Write a function to generate the generalized abbreviations of a word.

Note: The order of the output does not matter.

Example:

Input: "word"
Output:
["word", "1ord", "w1rd", "wo1d", "wor1", "2rd", "w2d", "wo2", "1o1d", "1or1", "w1r1", "1o2", "2r1", "3d", "w3", "4"]

这道题其实总体来说是个DFS的题，但是也可以backtracking，具体细节没太想明白，看了看答案

遍历这个字符串，如果当前字符被用数字代替（不管是单个还是多个），则递归调用helper(res, curr, word, i + 1, k + 1)，这里k用于代替字符的数字。

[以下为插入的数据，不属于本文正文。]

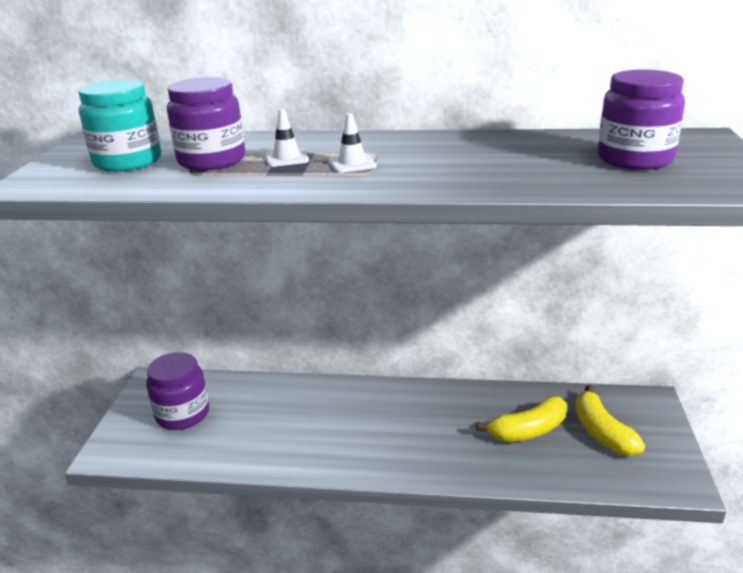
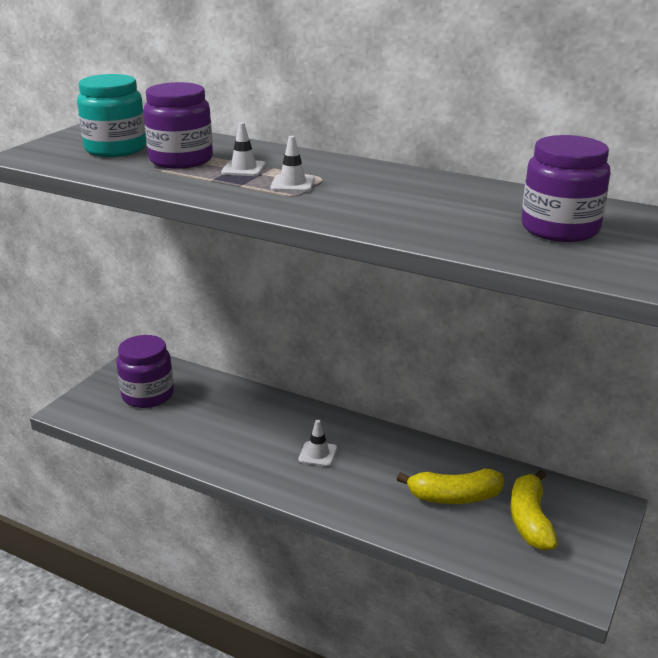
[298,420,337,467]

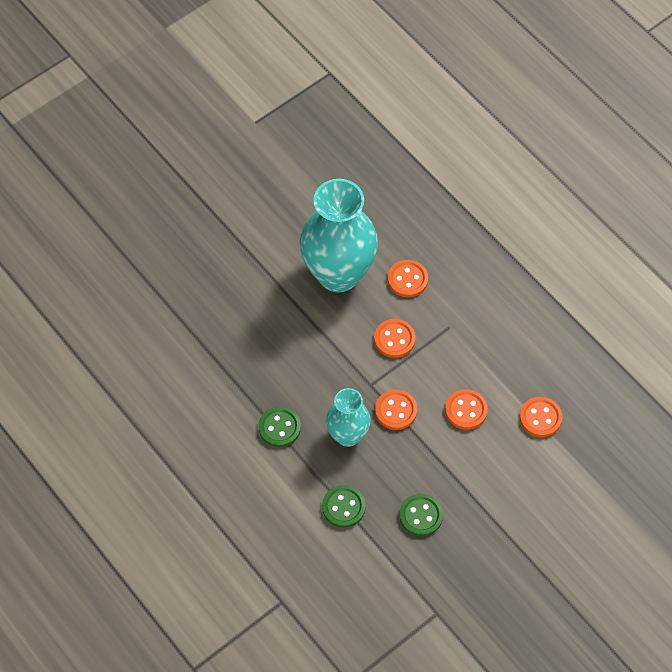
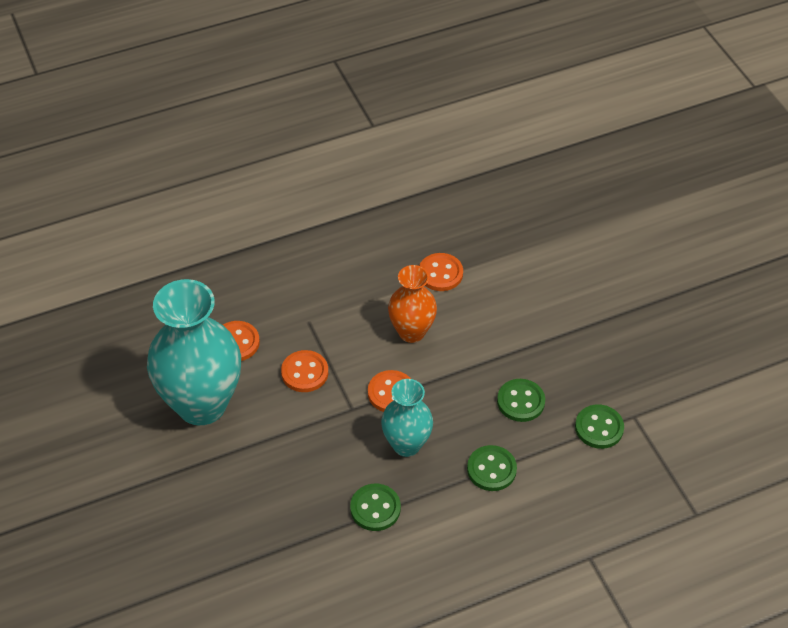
[388,265,437,343]
[575,404,624,449]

如果当前字符没有被代替，k如果为0，则不把k加入curr，如果k不为0，则加入curr，并把当前的字符也加入curr

由于是先加入k再加入字符，所以避免了两个数字相连的情况

class Solution {
    public List<String> generateAbbreviations(String word) {
        List<String> res = new ArrayList<>();
        if(word == null)
            return res;

        helper(res, "", word, 0, 0);
        return res;
    }

    public void helper(List<String> res, String curr, String word, int i, int k) {
        if(i == word.length()) {
            if(k != 0)
                res.add(curr + k);
            else
                res.add(curr);

            return;
        }

        helper(res, curr, word, i + 1, k + 1);

        if(k == 0)
            helper(res, curr + word.charAt(i), word, i + 1, 0);
        else
            helper(res, curr + k + word.charAt(i), word, i + 1, 0);
    }
}